Hadits diatas menerangkan cara ber interaksi dalam kehidupan sosial dan sangsi atas pelanggarannya.

Diantara sebab terjadinya pelanggaran tersebut adalah :

*a). ANANIYYAH (egoisme).*
Ananiyah berasal dari kata ana artinya ‘aku’, Ananiyah berarti ‘keakuan’.
Sifat ananiyah ini biasa disebut egoistis yaitu sikap hidup yang terlalu mementingkan diri sendiri, bahkan jika perlu dengan mengorbankan kepentingan orang lain. Sikap ini adalah sikap hidup yang tercela, karena cenderung berbuat yang dapat merusak tatanan pergaulan kehidupan bermasyarakat. Dalam kehidupan sehari-hari penyakit mental ini dapat diketahui dari sikapnya yang selalu mementingkan dan mengutamakan kepentingan dirinya diatas segala-galanya, tanpa mengindahkan kepentingan orang lain.
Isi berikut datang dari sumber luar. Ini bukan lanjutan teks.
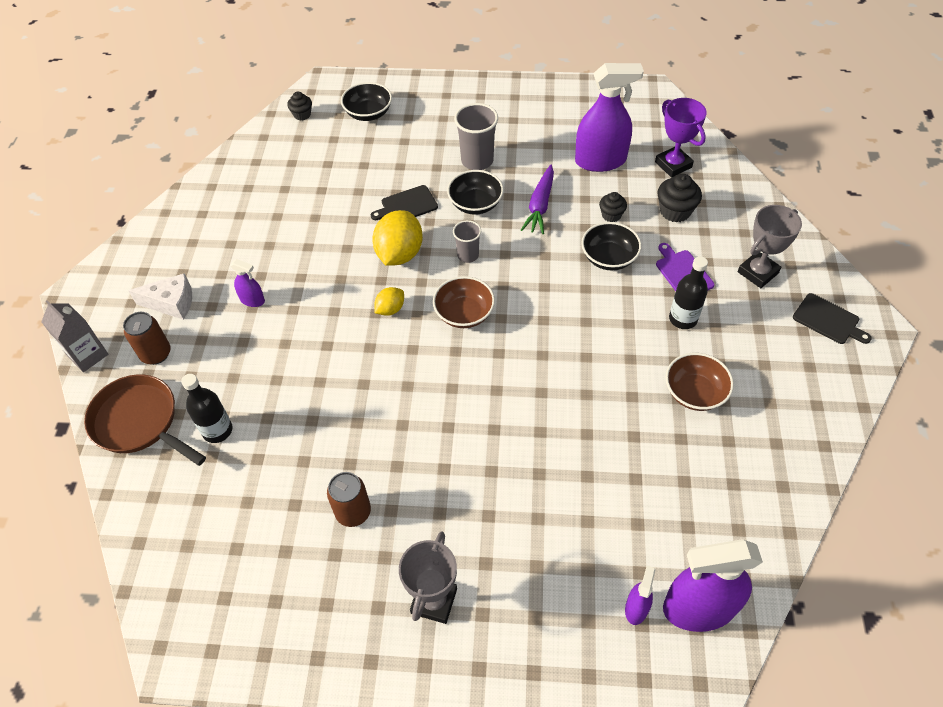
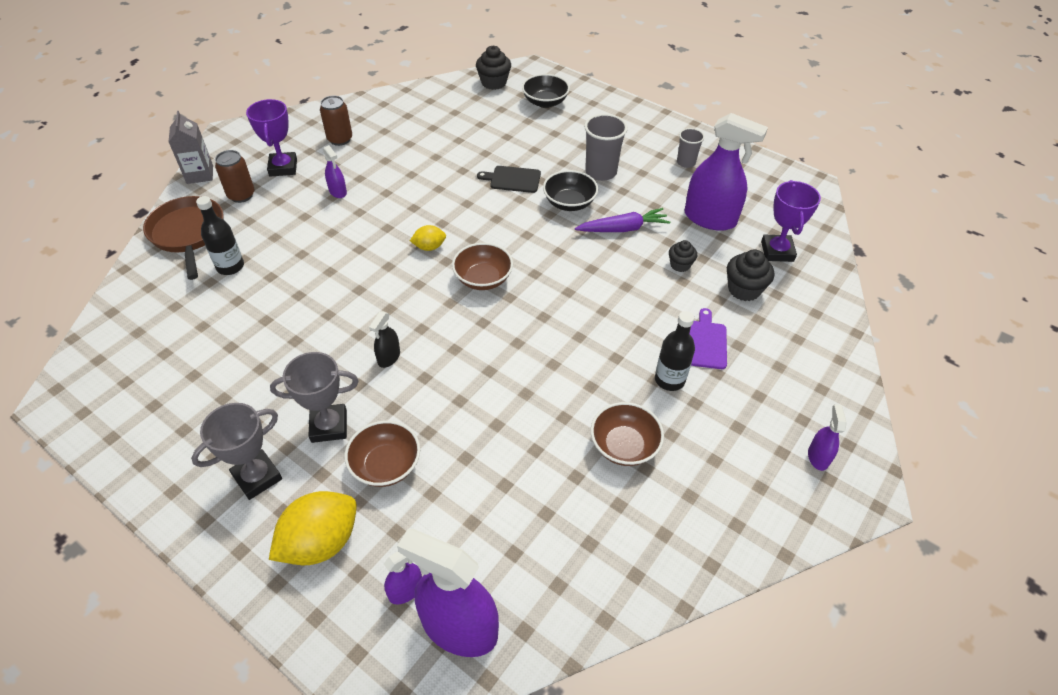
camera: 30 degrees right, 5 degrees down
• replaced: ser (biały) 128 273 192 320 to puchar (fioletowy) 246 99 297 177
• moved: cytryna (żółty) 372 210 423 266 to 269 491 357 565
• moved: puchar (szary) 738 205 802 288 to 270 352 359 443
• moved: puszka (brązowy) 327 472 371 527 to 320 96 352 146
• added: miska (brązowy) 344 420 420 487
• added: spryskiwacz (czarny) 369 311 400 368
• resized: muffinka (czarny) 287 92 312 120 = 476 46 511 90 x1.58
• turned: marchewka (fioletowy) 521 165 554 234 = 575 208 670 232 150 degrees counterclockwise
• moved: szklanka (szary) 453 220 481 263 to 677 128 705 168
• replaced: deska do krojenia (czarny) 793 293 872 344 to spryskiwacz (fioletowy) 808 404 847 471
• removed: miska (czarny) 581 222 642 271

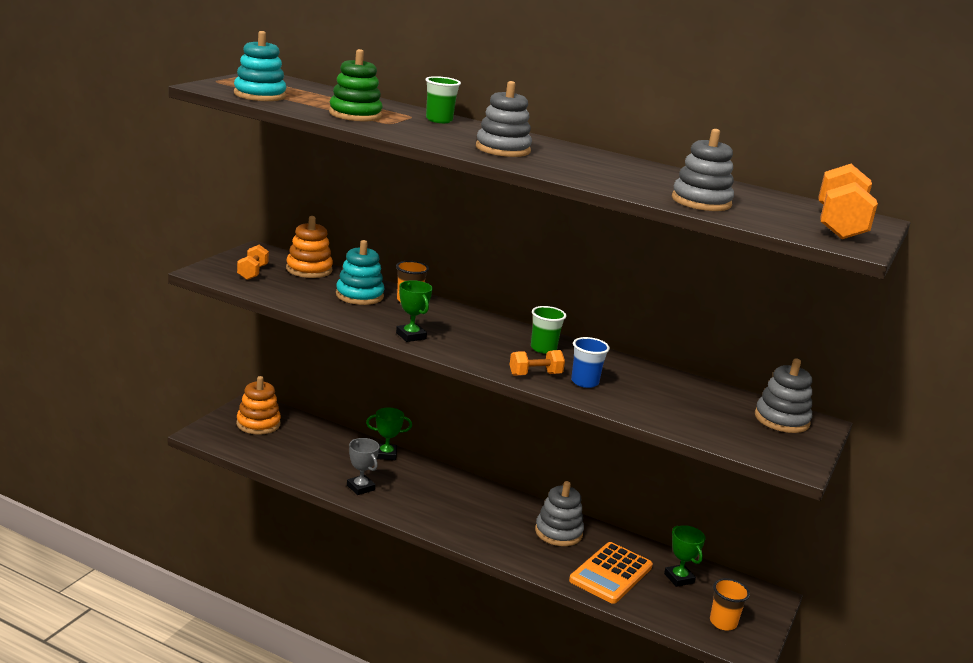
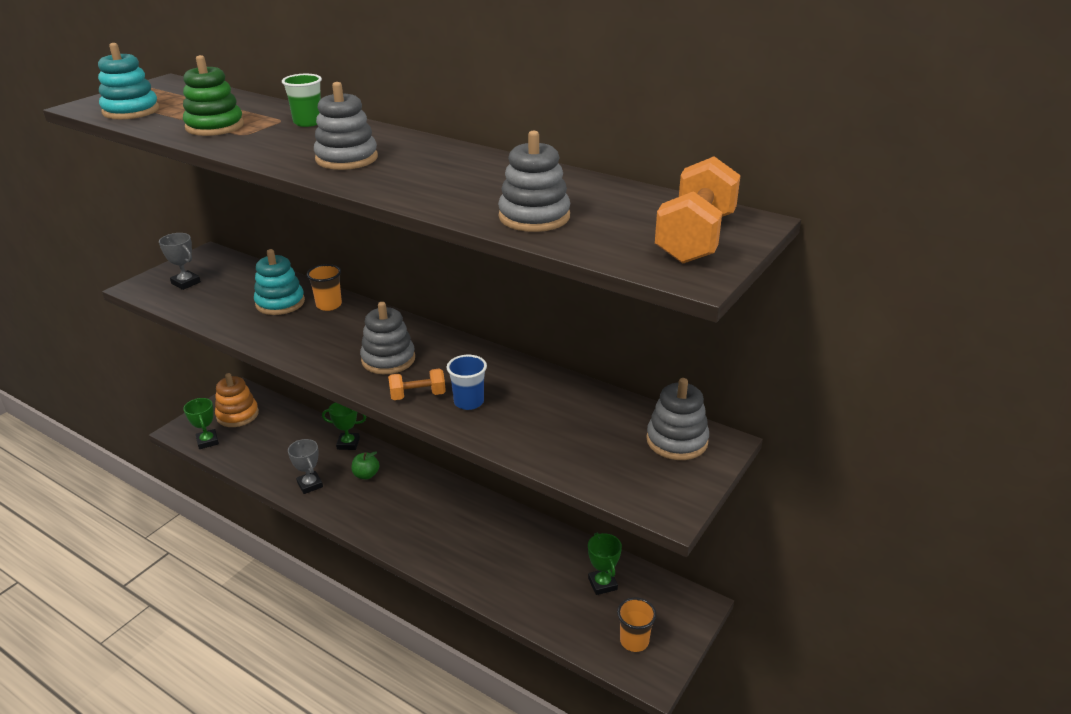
camera: 10 degrees right, 10 degrees up
• replaced: hantel (pomarańczowy) 237 245 269 280 to puchar (szary) 159 233 201 290
• moved: puchar (zielony) 396 280 433 342 to 183 398 219 449
• added: jabłko (zielony) 351 451 379 479
• moved: zabawka nakładanka (szary) 535 481 584 546 to 360 302 415 374
• removed: zabawka nakładanka (pomarańczowy) 286 216 333 278
• removed: szklanka (zielony) 531 306 566 354
• removed: kalkulator (pomarańczowy) 569 542 653 604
*b). GADHAB.* (baca: ghodhob) secara harfiah memang berarti “marah” atau “pemarah”. Maka, marah dalam pengertian ghodhob bersifat negatif. Tentu saja, sifat pemarah seperti itu dapat membakar jiwa dan menghanguskan akal. Itulah sifat pemarah yang dilarang Allah dan RasulNya.
Adapun marah yang dibolehkan adalah marah pada hal yang positif, yaitu
marah karena Allah (ghodhobullah), yang berarti bahwa “tidak seseorang marah kecuali bila ia melihat kekufuran, kemaksiatan dan berbagai kejahatan lahir dan bathin. Baik muncul dari diri sendiri maupun orang lain (masyarakat)”. Sebab, bila orang marah karena melihat perbuatan keji dan munkar, maka tidak lain yang marah ialah Allah, dan iapun marah karena Allah.

*c). HASAD.*
Hasad adalah merasa tidak suka dengan nikmat yang telah Allah berikan kepada orang lain. Bukanlah definisi yang tepat untuk hasad adalah mengharapkan hilangnya nikmat Allah dari orang lain, bahkan semata-mata merasa tidak suka dengan nikmat yang Allah berikan kepada orang lain itu sudah terhitung hasad baik diiringi harapan agar nikmat tersebut hilang ataupun sekedar merasa tidak suka. Demikianlah hasil pengkajian yang dilakukan oleh Syaikhul Islam Ibnu Taimiyyah.

*d). GHIBAH.*
Ghibah adalah penyakit hati yg memakan kebaikan, mendatangkan keburukan serta    membuang-buang waktu secara sia-sia. Penyakit ini meluas di masyarakat karena kurangnya pemahaman agama, kehidupan yg semakin mudah, dan banyaknya waktu luang yang disia-siakan. Kemajuan teknologi telekomunikasi misalnya juga turut menyebarkan penyakit masyarakat ini. 
Hakekat Ghibah adalah membicarakan orang lain dengan hal yg tidak disenanginya bila ia mengetahuinya, baik yang disebut-sebut itu kekurangan yang ada pada badan, pada nasab, tabiat, ucapan, maupun agama, hingga pada pakaian, rumah, atau harta miliknya yang lain.
Menyebut kekurangan yang ada pada badan seperti mengatakan ia pendek, hitam, kurus, dan lain sebagainya.
Atau pada agamanya seperti mengatakan ia pembohong, fasik, munafik, dan lain-lain. Kadang orang tidak sadar ia telah melakukan ghibah, dan saat diperingatkan ia menjawab :
“ Yang saya katakan ini benar adanya!”,
Padahal Rasulullah Shallallahu ‘Alaihi wa Sallam dengan tegas menyatakan perbuatan tersebut adalah ghibah.
Ketika ditanyakan kepada beliau bagaimana bila yg disebut-sebut itu memang benar adanya pada orang yang sedang digunjingkan, beliau menjawab :
“ Jika yg engkau gunjingkan benar adanya pada orang tersebut maka engkau telah melakukan ghibah, dan jika yg engkau sebut tidak ada pada orang yg engkau sebut maka engkau telah melakukan dusta atasnya.” 
Ghibah tidak terbatas dengan lisan saja, namun juga bisa terjadi dengan tulisan, atau isyarat seperti kerdipan mata, gerakan tangan, cibiran bibir, dan lain sebagainya. Sebab intinya adalah memberitahukan kekurangan atau mengejek seseorang kepada orang lain.

Semoga Allah mengampuni dan melindungi kita dari melakukan hal-hal buruk yang mengakibatkan azab.